In het beenmerg(substantie die zich in de holtes van botten bevindt) worden de meeste bloedcellen gemaakt. Nadat de bloedcellen zijn gemaakt, blijven ze vaak ook rijpen in het beenmerg, wachten totdat ze verder kunnen ontwikkelen tot verschillende soorten bloedcellen. Dit gebeurt alleen niet altijd in het beenmerg, het kan namelijk ook in de milt of in de lymfklieren.
Wanneer een huisarts denkt dat u eventueel een bloedziekte hebt, gaat de huisarts uw bloed onderzoeken. Dit wordt gedaan door bloed dat uit een, ader of een haarvat komt, te nemen. Hier is niets engs aan, dit doet een dokter dagelijks.
Wanneer er zo’n bloedtest wordt gedaan, wordt er vaak een volledig bloedbeeld aangevraagd. Hierbij worden gelijk de verschillende soorten bloedcellen geteld. Ook worden de cellen zelf bekeken. Vaak wordt er gekeken of het niet afwijkingen bevat. Ook wordt de hematocrietwaarde bepaald. Dat is de volume die de rode bloedcellen innemen. Ook wordt de hemoglobinegehalte gemeten.

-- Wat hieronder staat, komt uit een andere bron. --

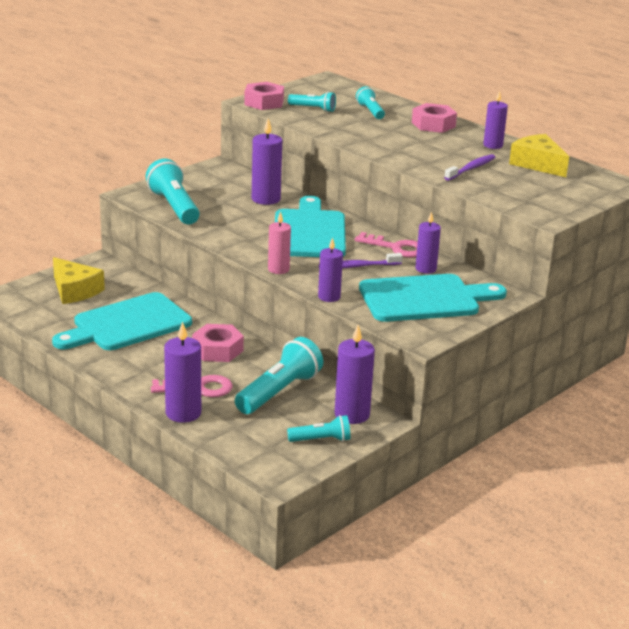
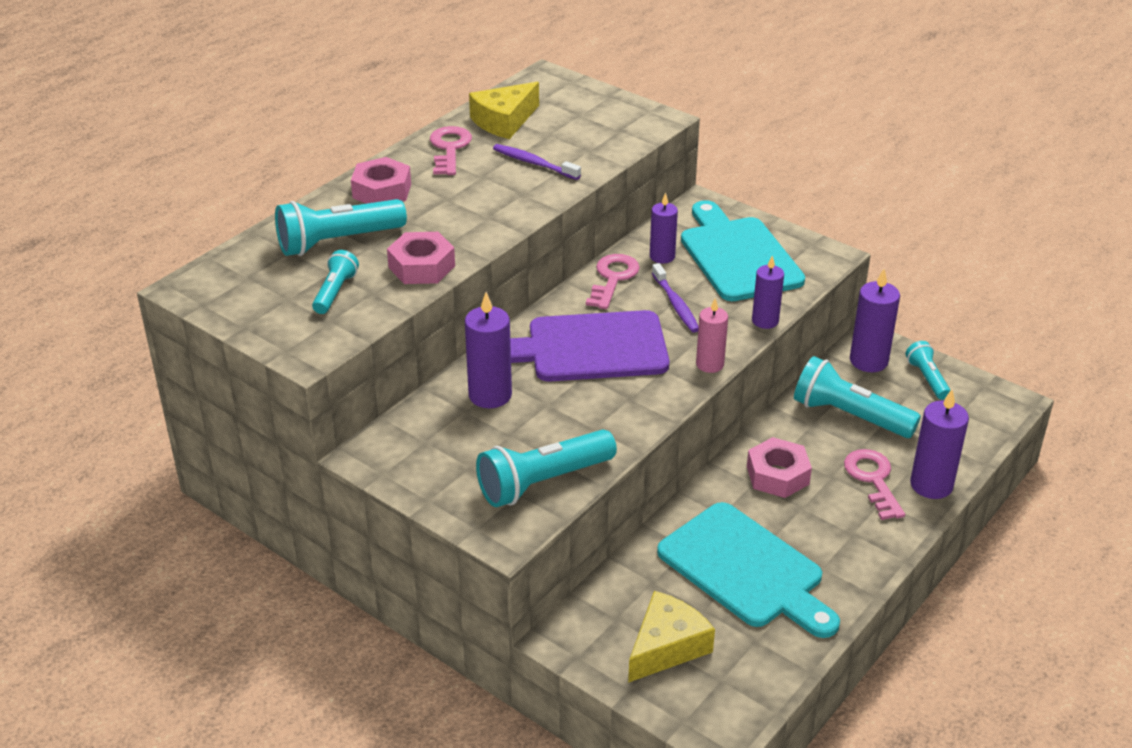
camera: 95 degrees left, 10 degrees up
(264, 102) = (312, 341): pink nut -> pink nut (421, 266)
(309, 232) = (589, 348): turquoise cutting board -> purple cutting board
(370, 111) = (337, 242): turquoise flashlight -> turquoise flashlight, size x1.78
(493, 145) = (449, 149): purple candle -> pink key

Wanneer de arts het vermoeden heeft dat u een aandoening kan hebben met de verschillende soorten witte bloedcellen, laat hij de verdeling verder bepaalt. Hierbij worden de verschillende witte bloedcellen in aantallen met elkaar vergeleken. Ook kunnen het aantal bloedplaatjes en opleidingstijden bepaald worden. De bloedingstijd geeft dan weer aan hoe de bloedplaatjes werken.
De arts heeft een stukje beenmerg nodig om te kunnen kijken of het lichaam goed omgaat met het maken van nieuwe bloedcellen. Dit wordt vaak uit de heup gehaald.
Vaak kunnen de bloedproblemen prima worden opgelost door een huisarts. Soms is het noodzakelijk dat een internist er naar moet gaan kijken.
Bloedziektes kunnen een vorm van kanker zijn. Je hebt bijvoorbeeld leukemie, multipel myeloom, lymfomen en de ziekte van Kahler. Deze vormen kan je laten behandelen door een internist of een hematoloog. Een oncoloog wordt hier vaak ook bij betrokken. Deze zal samen met de internist of hematoloog een behandeling gaan maken.